Figure 3Distribution of HLA mutations across cancers
Distribution of HLA mutations across functional domains and tumor types. Top – Distribution of potential loss-of-function events; out of frame (blue) and nonsense mutations (red). The histogram summarizes the number of events identified at each position. Central panel – Pattern of mutations detected in each tumor type. Bottom – Recurrent events; recurrent positions (with disease, allele group) with frequency >= 5 cases/recurrent site are shown.

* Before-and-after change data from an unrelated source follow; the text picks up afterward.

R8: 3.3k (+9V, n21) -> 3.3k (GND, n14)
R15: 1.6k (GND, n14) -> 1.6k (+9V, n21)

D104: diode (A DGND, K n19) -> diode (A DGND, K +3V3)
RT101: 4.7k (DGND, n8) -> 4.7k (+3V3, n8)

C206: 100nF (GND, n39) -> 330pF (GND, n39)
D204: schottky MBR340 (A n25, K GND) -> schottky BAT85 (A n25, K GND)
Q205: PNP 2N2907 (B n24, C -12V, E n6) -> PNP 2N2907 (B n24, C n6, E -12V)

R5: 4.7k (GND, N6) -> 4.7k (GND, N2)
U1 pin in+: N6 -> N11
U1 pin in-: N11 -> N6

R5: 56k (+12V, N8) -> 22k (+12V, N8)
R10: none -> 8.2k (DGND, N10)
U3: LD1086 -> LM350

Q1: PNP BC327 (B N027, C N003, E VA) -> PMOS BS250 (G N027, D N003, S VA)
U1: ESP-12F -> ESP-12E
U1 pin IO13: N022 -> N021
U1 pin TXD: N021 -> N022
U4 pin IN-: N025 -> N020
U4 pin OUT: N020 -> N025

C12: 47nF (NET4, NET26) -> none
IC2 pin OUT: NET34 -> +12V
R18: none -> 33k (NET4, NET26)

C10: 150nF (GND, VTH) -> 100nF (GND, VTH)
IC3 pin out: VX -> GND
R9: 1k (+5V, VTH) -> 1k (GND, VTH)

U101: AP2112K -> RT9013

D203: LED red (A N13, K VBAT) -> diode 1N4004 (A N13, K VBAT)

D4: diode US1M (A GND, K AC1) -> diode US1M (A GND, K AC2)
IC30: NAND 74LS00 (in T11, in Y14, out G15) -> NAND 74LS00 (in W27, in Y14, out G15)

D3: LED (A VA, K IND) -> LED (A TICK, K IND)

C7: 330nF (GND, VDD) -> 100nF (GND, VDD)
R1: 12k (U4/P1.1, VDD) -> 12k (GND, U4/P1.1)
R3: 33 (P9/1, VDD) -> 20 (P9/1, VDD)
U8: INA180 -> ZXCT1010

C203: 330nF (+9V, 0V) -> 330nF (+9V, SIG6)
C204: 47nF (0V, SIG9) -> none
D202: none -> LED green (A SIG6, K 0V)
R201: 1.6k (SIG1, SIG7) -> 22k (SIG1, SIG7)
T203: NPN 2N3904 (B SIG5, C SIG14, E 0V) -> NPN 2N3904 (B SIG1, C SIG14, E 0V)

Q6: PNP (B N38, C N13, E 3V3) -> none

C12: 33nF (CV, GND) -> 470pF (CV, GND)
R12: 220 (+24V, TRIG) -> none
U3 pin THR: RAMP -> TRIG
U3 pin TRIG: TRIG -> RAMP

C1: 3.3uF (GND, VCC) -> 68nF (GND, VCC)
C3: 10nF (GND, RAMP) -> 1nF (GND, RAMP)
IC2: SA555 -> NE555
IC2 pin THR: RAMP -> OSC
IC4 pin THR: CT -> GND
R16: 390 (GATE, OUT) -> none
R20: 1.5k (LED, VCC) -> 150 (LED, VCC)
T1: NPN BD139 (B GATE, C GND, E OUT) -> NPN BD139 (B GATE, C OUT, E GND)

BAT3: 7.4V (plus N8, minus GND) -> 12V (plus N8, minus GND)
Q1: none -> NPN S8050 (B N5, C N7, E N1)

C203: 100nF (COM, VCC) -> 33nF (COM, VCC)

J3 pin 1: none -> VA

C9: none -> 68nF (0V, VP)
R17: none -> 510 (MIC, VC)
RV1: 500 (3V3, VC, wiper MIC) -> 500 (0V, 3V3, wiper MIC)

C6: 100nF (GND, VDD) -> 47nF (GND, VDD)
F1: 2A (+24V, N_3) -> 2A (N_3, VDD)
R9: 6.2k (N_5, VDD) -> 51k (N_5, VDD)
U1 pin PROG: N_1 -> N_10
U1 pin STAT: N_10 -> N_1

Figure 4Distribution of MHC class I mutations and evidence of positive functional selection
(a) Comparison of spectrum of mutations in non-HLA genes and HLA genes. The ratio of number of mutations of a particular type to the number of silent mutations is compared between the non-HLA and HLA genes for all mutation types (chi-square test, P < 2.2 × 10−16). (b) Distribution of HLA mutations across exons. (c) Mutations in HLA positions that are in actual physical contact with the peptide (contact residues). Left panel – The relative orientation of a 9-mer peptide with respect to the HLA and T cell molecules. Positions 2 and 9 constitute the primary anchors while position 6 forms the secondary anchor with HLA. The remaining position interacts with the T cell molecule. Right panel – The 9 amino acids of the peptide and their corresponding HLA contact residues are indicated along the rows (orange – HLA interacting anchor positions, blue – T cell interacting positions). The histogram depicts the frequency of observed HLA mutations in contact residues corresponding to each peptide position[29]. (d) Killer lymphocyte effector genes are more highly expressed in tumors exhibiting MHC Class I mutation. Unbiased statistical analysis was employed to find genes more highly expressed in tumors harboring a mutation in an MHC class I allele. Heatmap displays color-coded expression ratio of medians (HLA-mutant vs. non-mutant samples) for genes (columns) in each cancer type (rows), excluding cancer types with fewer than 3 instances of HLA mutation in the cohort. Asterisks (* or **, see key) indicate the significance of the association for the given gene in the given cancer type according to one-sided Wilcoxon rank-sum test (null hypothesis: expression is not greater in the mutants). Cytolytic activity (geometric mean of GZMA and PRF1 expression) is included as though a gene. The depicted genes are those for which expression in MHC Class I-mutated tumors was most significantly elevated pan-cancer (unadjusted P < 10−10 combined by Fisher’s method, Supplementary Table 15). Corresponding analysis for genes with reduced expression in MHC Class I mutants was also performed (Supplementary Fig. 5 and Supplementary Table 16).